= The Fun Bunch =

1980s Washington Redskins receiving group

The Fun Bunch were the wide receivers and tight ends of the Washington Redskins of the National Football League (NFL) during the early 1980s.

==History==

The Fun Bunch celebrating in the end zone after a touchdown in Super Bowl XVII.

Known for their choreographed group celebrations in the end zone (usually a group high-five) following a touchdown, the Fun Bunch's actions eventually resulted in a league-wide ban of "excessive celebration" in 1984.

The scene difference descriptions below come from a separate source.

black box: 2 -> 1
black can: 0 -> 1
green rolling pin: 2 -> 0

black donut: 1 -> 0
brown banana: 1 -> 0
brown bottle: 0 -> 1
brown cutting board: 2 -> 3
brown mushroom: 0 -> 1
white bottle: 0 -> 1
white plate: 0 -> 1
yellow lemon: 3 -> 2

The members of the Fun Bunch included the Redskins' wide receivers Art Monk, Virgil Seay, Charlie Brown, and Alvin Garrett, running back Otis Wonsley and tight ends Rick Walker and Don Warren. Each won a Super Bowl with the Redskins (Monk and Warren were on all three Super Bowl champion Redskin teams), and three were chosen for the Pro Bowl. Art Monk was inducted into the Pro Football Hall of Fame.

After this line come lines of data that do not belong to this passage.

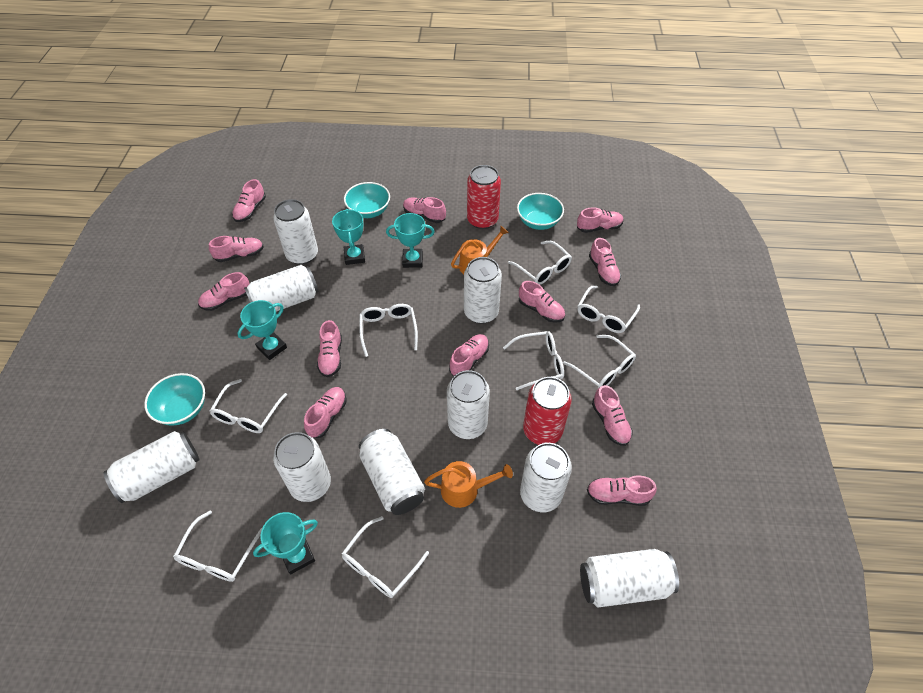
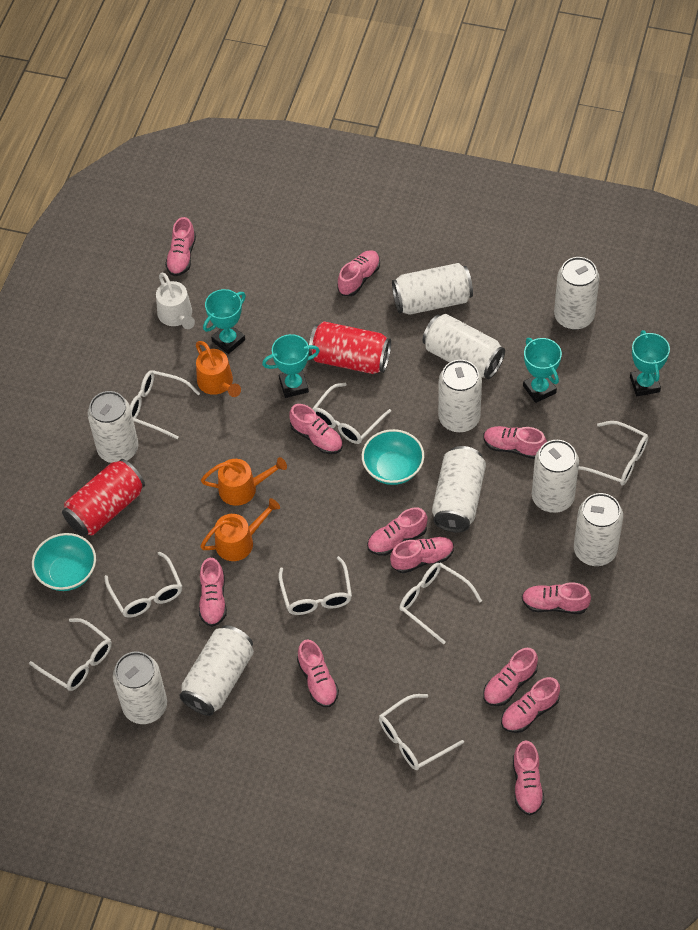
orange watering can: 2 -> 3
turquoise bowl: 3 -> 2
white can: 9 -> 10
white watering can: 0 -> 1

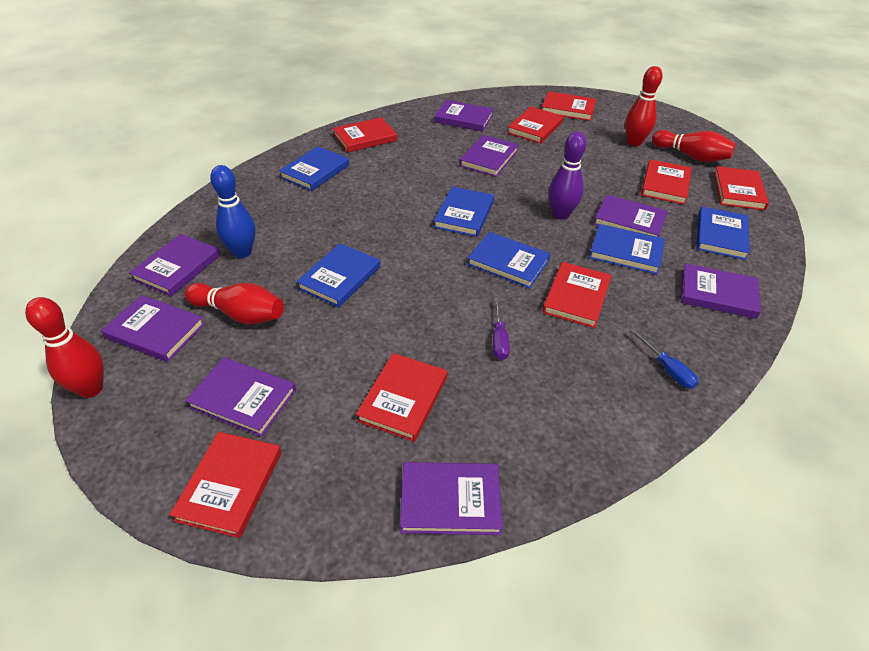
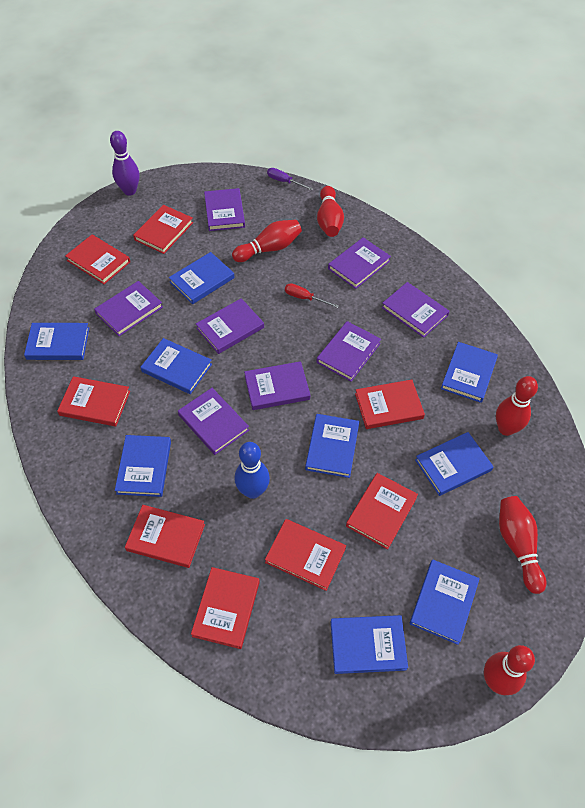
blue book: 6 -> 9
blue screwdriver: 1 -> 0
red bowling pin: 4 -> 5
red screwdriver: 0 -> 1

The first high-five leap performed by the Fun Bunch occurred after an Alvin Garrett touchdown in a 1982 first round playoff game against the Detroit Lions. It was done originally for Monk who was injured in the regular season finale and didn't play in the postseason.

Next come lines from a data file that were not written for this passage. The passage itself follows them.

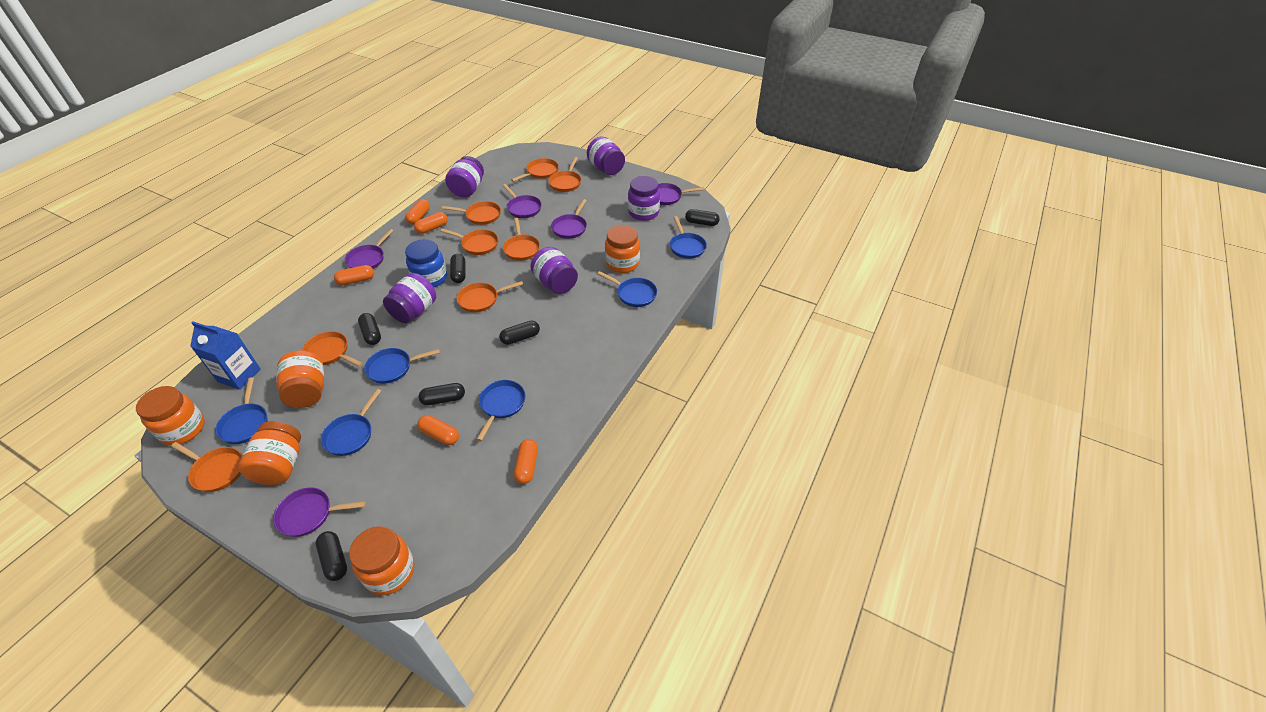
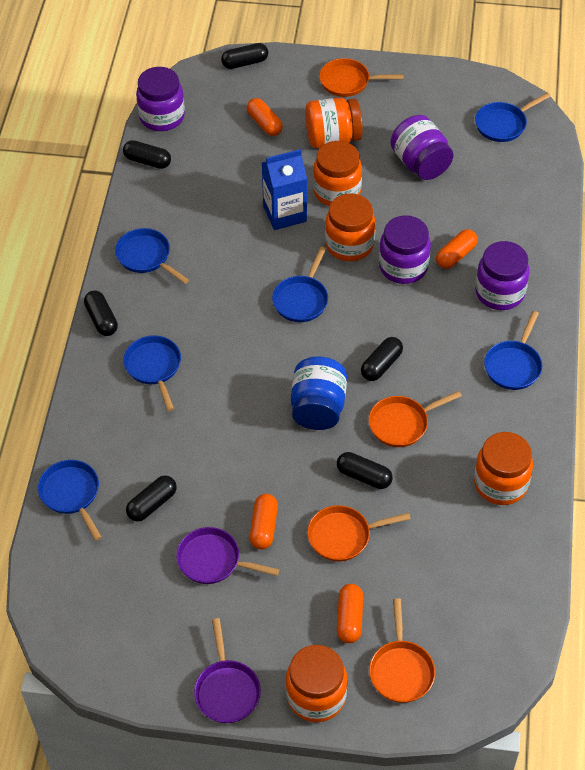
orange capsule: 5 -> 4
orange pan: 8 -> 4
purple jar: 5 -> 4
purple pan: 5 -> 2

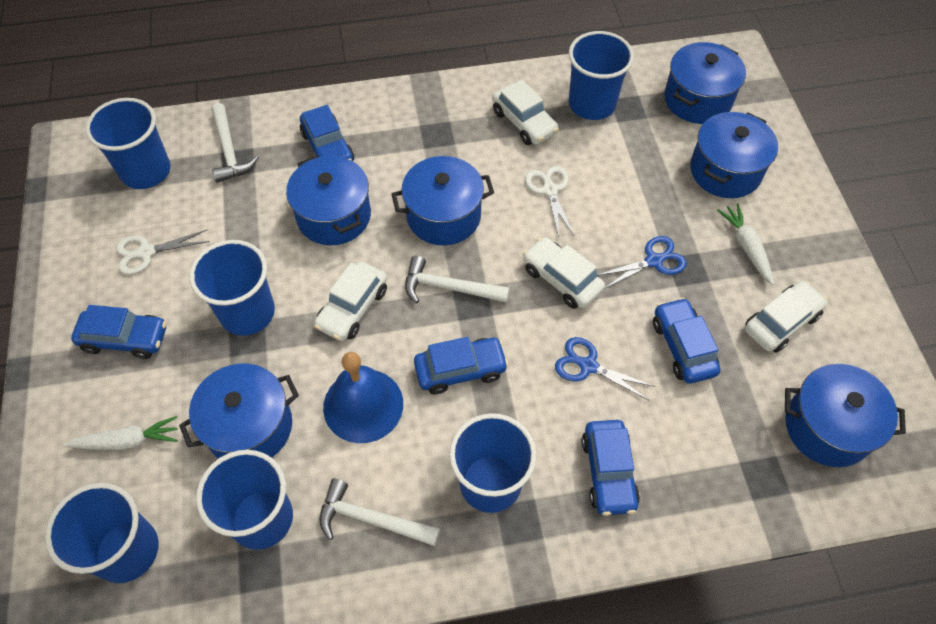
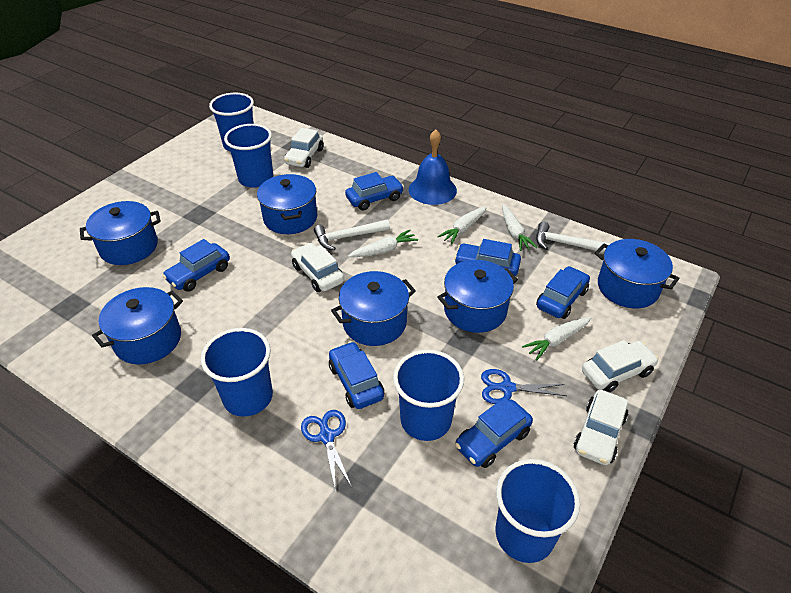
blue car: 5 -> 6
blue cup: 6 -> 5
white carrot: 2 -> 4
white hammer: 3 -> 2
white scissors: 2 -> 0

During a 1983 game against the archrival Dallas Cowboys, defensive backs Michael Downs and Dennis Thurman stepped into the middle of a celebration by the Fun Bunch following a Monk touchdown, sparking a brief skirmish. Offsetting unsportsmanlike conduct penalties were called against Downs and Brown.

In the Fun Bunch, there was a sub-group nicknamed the Smurfs. The Smurfs consisted of Virgil Seay, Alvin Garrett, and Charlie Brown. The three were given the nickname because of their diminutive size (Garrett was 5'7", Seay known as Papa Smurf was 5'8", and Brown the tallest at 5'10"), comparing them to the tiny blue comic and cartoon characters in The Smurfs.